Pop Mart just opened a dreamy dessert shop in China's most aesthetic seaside town

POP MART has opened its first permanent POP BAKERY store in Aranya, Qinhuangdao, and it is not exactly trying to be subtle.
POP MART has opened its first permanent POP BAKERY store in Aranya, Qinhuangdao, and it is not exactly trying to be subtle. The new seaside store is built entirely around Twinkle Twinkle, the brand’s soft, dreamy “star people” IP, turning a two-story building by the beach into a pastel yellow-and-white photo trap filled with desserts, blind boxes, sea views, and giant character installations.
The store officially opened on June 19 after a trial opening on June 17. Located in Aranya’s Phase 6 cultural and creative district, the space is designed around the idea of “Twinkle Twinkle’s cloud theater,” which fits neatly with Aranya’s already artsy, slow-living beach resort image. Outside, visitors can find a giant Twinkle Twinkle sailboat-style installation on the sand, rooftop character figures, and plenty of open-air photo spots. Inside, the store leans fully into the soft fantasy world: cloud sculptures, curved starry walls, floor-to-ceiling windows facing the sea, and a gentle cream-toned interior that looks practically engineered for Xiaohongshu.

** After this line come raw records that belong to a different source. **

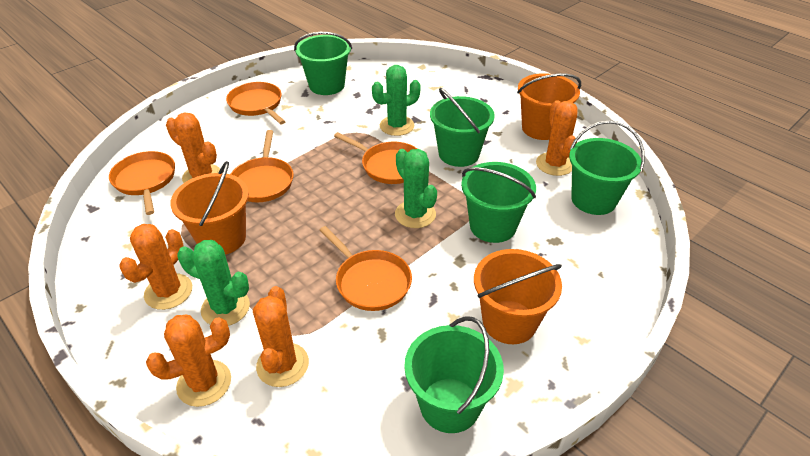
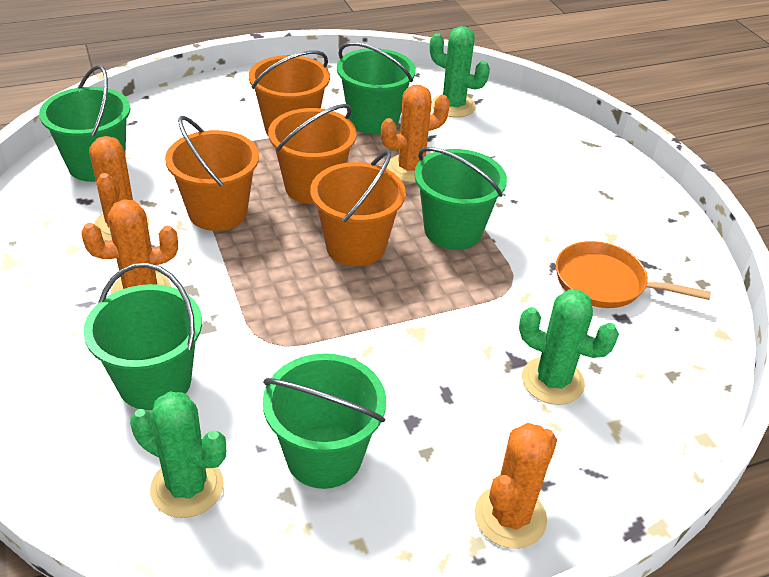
orange bucket: 3 -> 4
orange cactus: 5 -> 4
orange pan: 5 -> 1

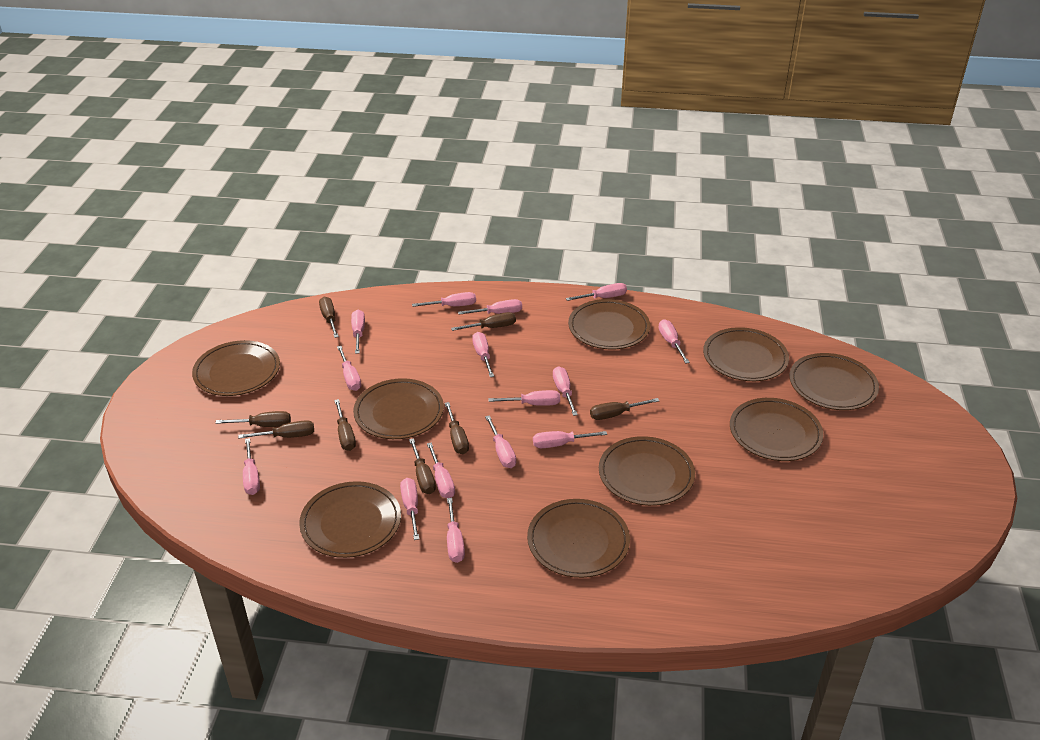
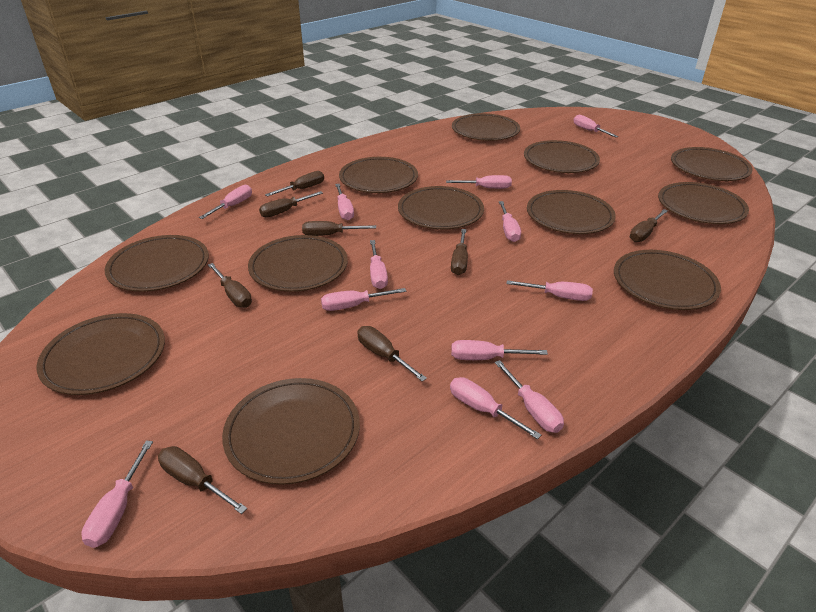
brown plate: 9 -> 12
pink screwdriver: 15 -> 12

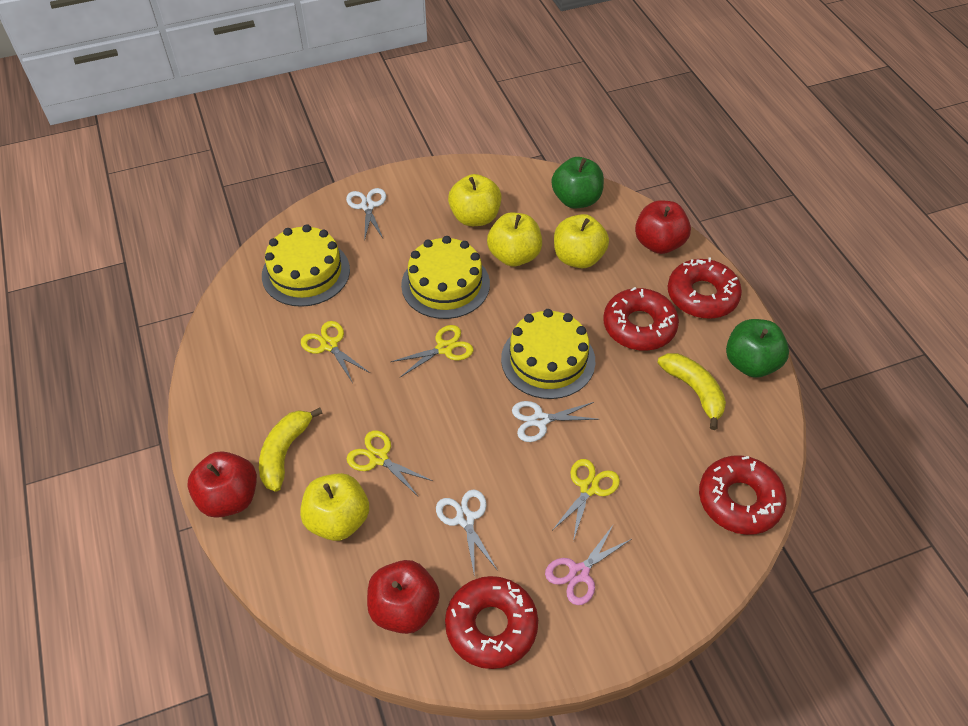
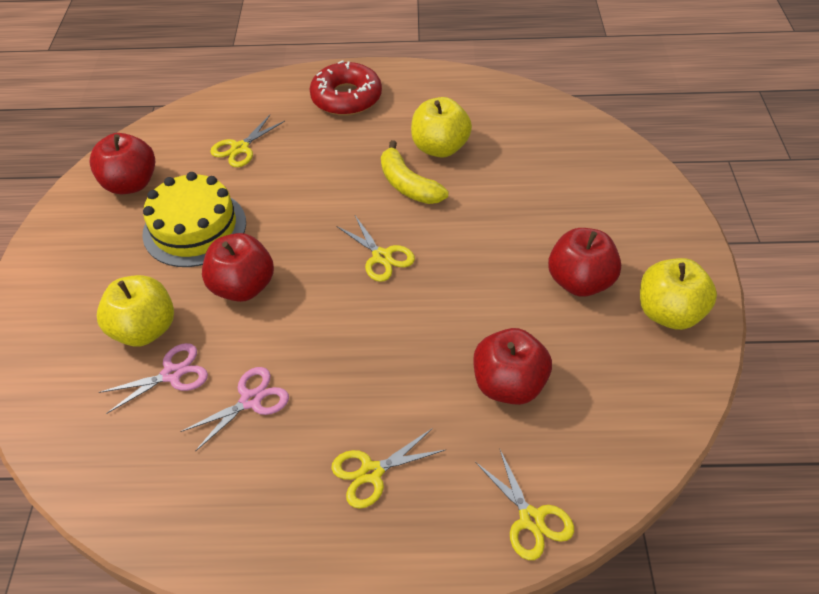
green apple: 2 -> 0
pink scissors: 1 -> 2
red apple: 3 -> 4
red donut: 4 -> 1
white scissors: 3 -> 0
yellow apple: 4 -> 3
yellow banana: 2 -> 1
yellow cake: 3 -> 1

The building combines two spaces in one. One side is POP BAKERY, POP MART’s first full dine-in bakery concept in China. The other side is a POP MART retail area focused on designer toys and IP products, with Twinkle Twinkle limited-edition items at the center. In other words, it is a place where fans can buy a blind box, order an IP-shaped dessert, take 70 photos, and then convince themselves the whole trip was “for the atmosphere.”
The menu is just as character-driven as the space. Twinkle Twinkle-themed items include cranberry milk pastries, star-shaped ice cream, moon pastries, special drinks, and a 298 RMB afternoon tea set with limited daily availability. There is also an Aranya-exclusive Hirono beach-castle durian cake, adding another collectible-style layer to the food lineup. The retail side includes Twinkle Twinkle blind boxes, figures, fridge magnets, and lifestyle products, including THE MONSTER co-branded small appliances such as a breakfast maker and electric kettle.
Crowds arrived immediately. During the trial opening, visitors reportedly showed up early in the morning to take photos and queue for both the dessert and toy sections. The blind box area saw long waits, while the bakery split customers into dine-in and takeaway lines. Online, people were already asking about proxy shopping, product availability, and whether certain desserts or collectibles could be bought on their behalf. For a brand built on scarcity, cute design, and emotional attachment, that is basically the dream opening scene.
The timing is also smart. The store opened during Aranya’s theater season, with Twinkle Twinkle also appearing as a trendy IP partner around the 2026 Aranya Theater Festival. Festival walls, walking routes, sightseeing trains, posters, and check-in spots were decorated with Twinkle Twinkle visuals, making the character feel less like a store mascot and more like a temporary resident of the whole seaside community.
This is where the story becomes more interesting than “POP MART opened a cute bakery.” POP MART is no longer only selling blind boxes on shelves. It is building places where its IPs can be lived, photographed, eaten, and turned into travel memories. POP BAKERY had previously appeared through mobile dessert trucks and pop-up formats, but Aranya marks a more serious step into fixed offline experience retail.
It also shows why Twinkle Twinkle is getting this level of treatment. Compared with louder, more mischievous IPs like Labubu, Twinkle Twinkle has a softer emotional appeal. It is cute, comforting, slightly dreamy, and easy to place into lifestyle settings — coffee, desserts, beaches, art festivals, weekend trips. That makes it a strong fit for Aranya, where the audience is already primed for design, culture, slow vacations, and highly aesthetic social media posts.
For POP MART, the bakery is not really about competing with normal dessert shops. It is about stretching an IP into a full consumer scene. A blind box gives you a collectible. A bakery gives you a reason to visit. A seaside installation gives you a photo. A limited afternoon tea gives you a social post. Put all of that together, and the character stops being just a toy — it becomes a destination.
Basically, POP MART looked at China’s photo economy, beach tourism, dessert culture, and collectible obsession, then wrapped them all in one tiny star-shaped character. Blind boxes were already powerful. Now they come with ocean views, cake forks, and a line outside the door.